Sky News understands that Moneycorp's controlling shareholder is in advanced discussions with Bridgepoint, which owns the dentistry chain Oasis and Fat Face, the high street fashion retailer.
Bridgepoint has been competing against Corsair Capital and JC Flowers in a final round of bidding to acquire control of Moneycorp, and it remains possible that one of the rival investment funds could yet trump Bridgepoint's offer, an insider said.
A deal will value Moneycorp at more than £200m and potentially as much as £240m, they added.
The payments specialist's owner is a vehicle which until recently was managed by the taxpayer-backed Royal Bank of Scotland (RBS).
Called the RBS Special Opportunities Fund (SOF) until its separation from the bank, it has been running an auction of Moneycorp since February.
Founded in 1999 at a shop on Oxford Street in London's West End, Moneycorp handles transactions worth more than £8bn annually and employs more than 500 people.

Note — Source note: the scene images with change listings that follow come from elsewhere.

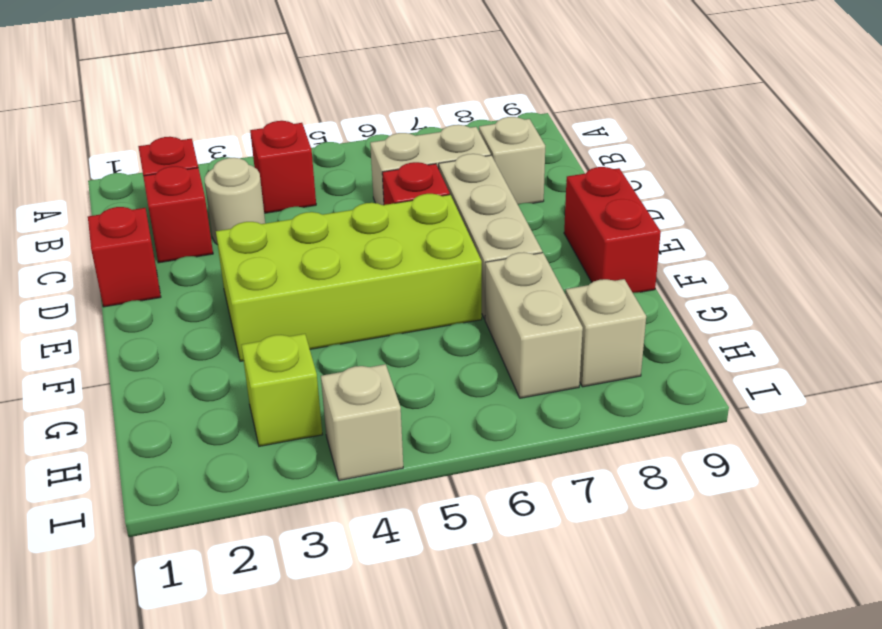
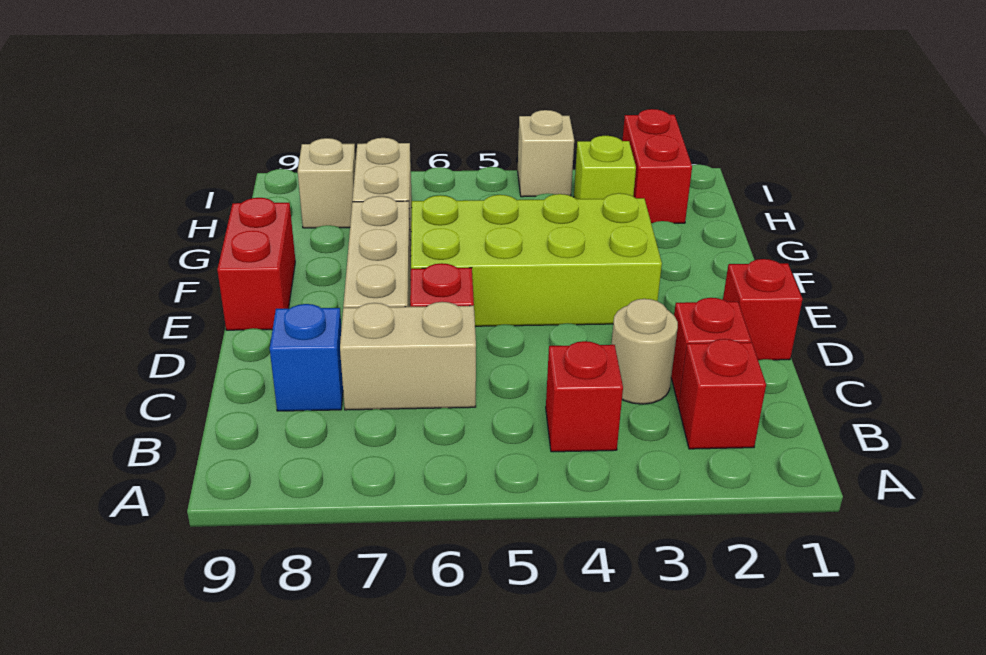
tan brick C8 level 1 -> blue brick C8 level 1
none -> red brick H2:I2 level 1

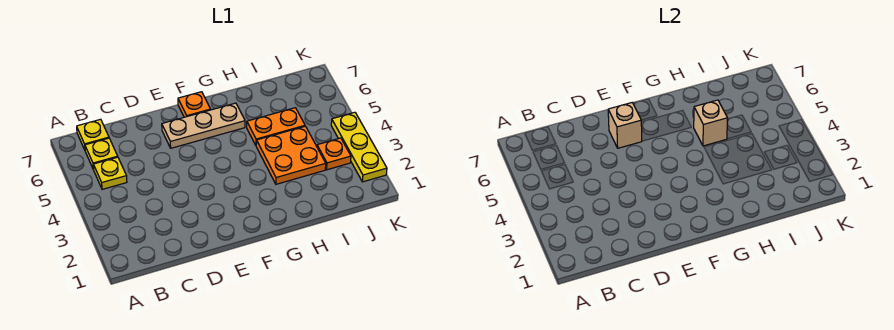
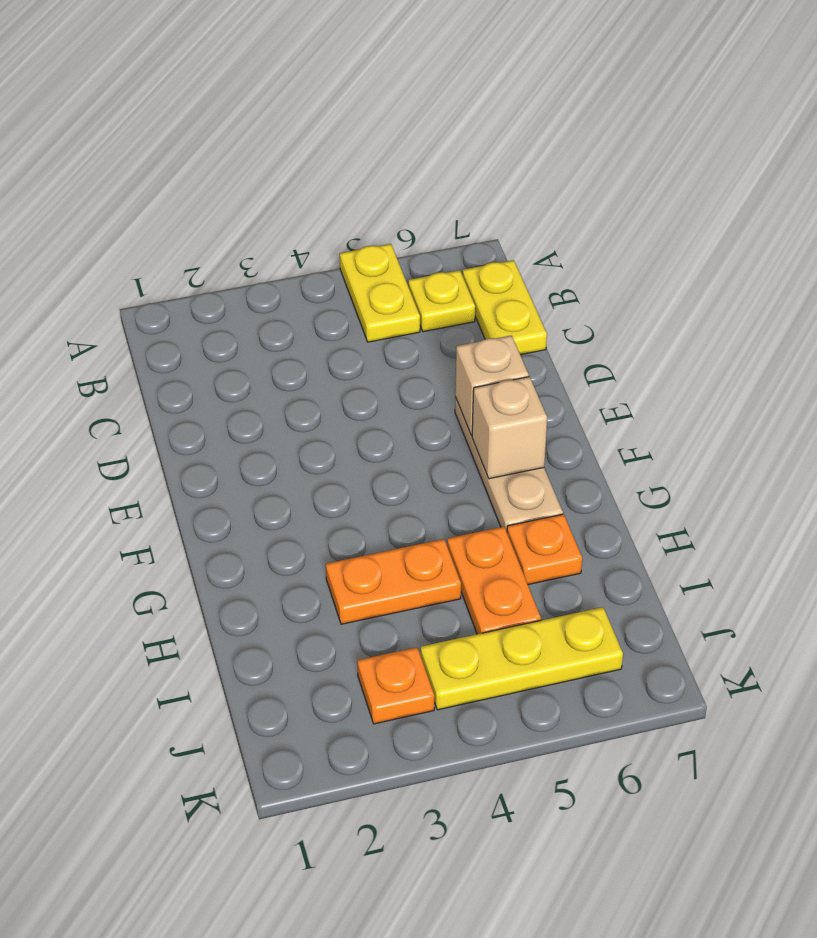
yellow plate B5 level 1 -> yellow plate A5:B5 level 1
yellow plate B7 level 1 -> yellow plate B7:C7 level 1
orange plate F7 level 1 -> orange plate H6 level 1
orange plate H3:I4 level 1 -> orange plate H3:H4 level 1
tan brick H5 level 2 -> tan brick F6 level 2
yellow plate K2:K4 level 1 -> yellow plate J4:J6 level 1

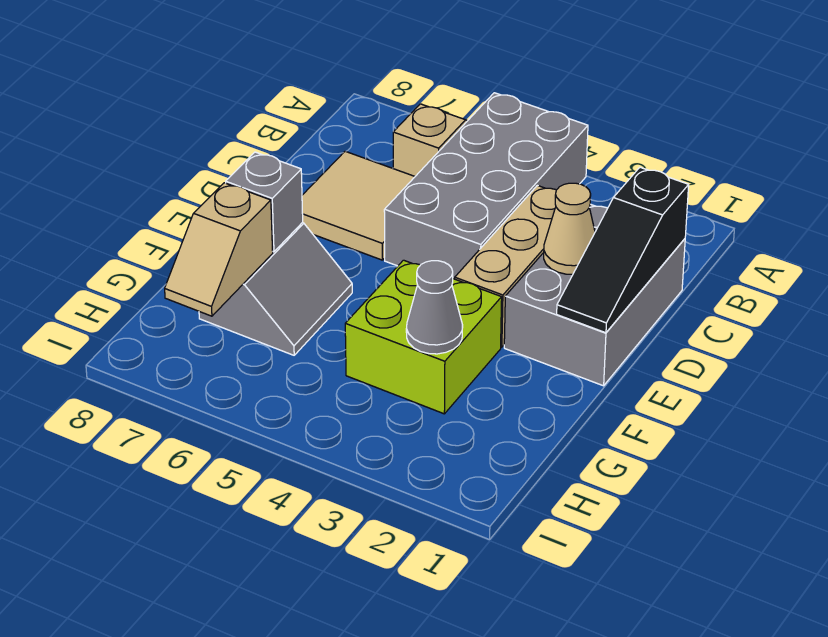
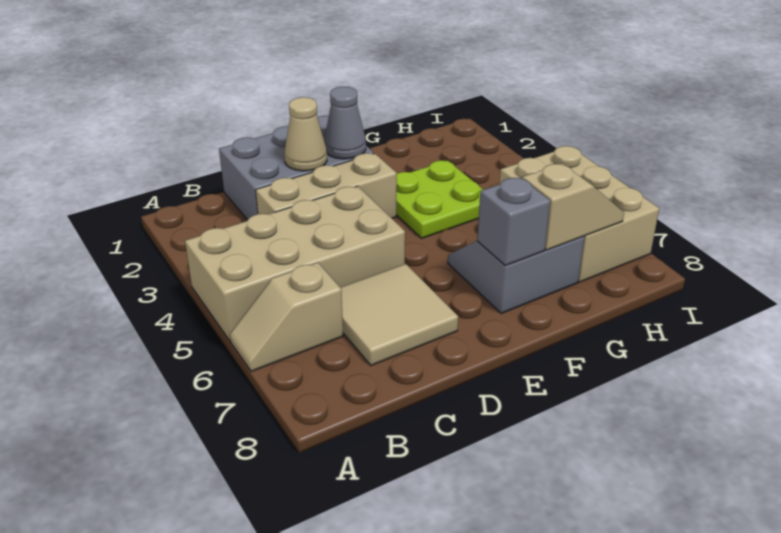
grey brick A4:D5 level 1 -> tan brick A4:D5 level 1
black slope C1:E1 level 2 top C -> none
lime brick F3:G4 level 1 -> lime plate F3:G4 level 1
grey cone G3 level 2 -> grey cone E2 level 2
none -> tan brick H5:I7 level 1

The company is run by Mark Horgan, a former Travelex and MasterCard executive.
RBS held a 13.5% direct stake in the SOF, which describes itself as "a discreet £1.1bn third-party fund" but which has provoked occasional controversy since the bank's rescue in 2008 by continuing to make new investments.
The spin-off of the RBS-managed fund reflects a growing trend among global banks to downsize their investment businesses because of more punitive capital treatment by international regulators.
The fund previously owned Arrow Global, the debt collection agency which floated on the stock market last year and which recently snapped up a £900m portfolio of student loans from the Government.
It was also a shareholder in Four Seasons, the nursing home group.
Moneycorp's sale will follow a frenetic period of deals involving major foreign currency providers.
Travelex was recently sold to an Abu Dhabi-based consortium headed by the boss of UAE Exchange, while HiFX, a much smaller competitor, was bought by Euronet, a US-based company.
Bridgepoint and Canaccord Genuity, the investment bank handling the auction of Moneycorp, declined to comment.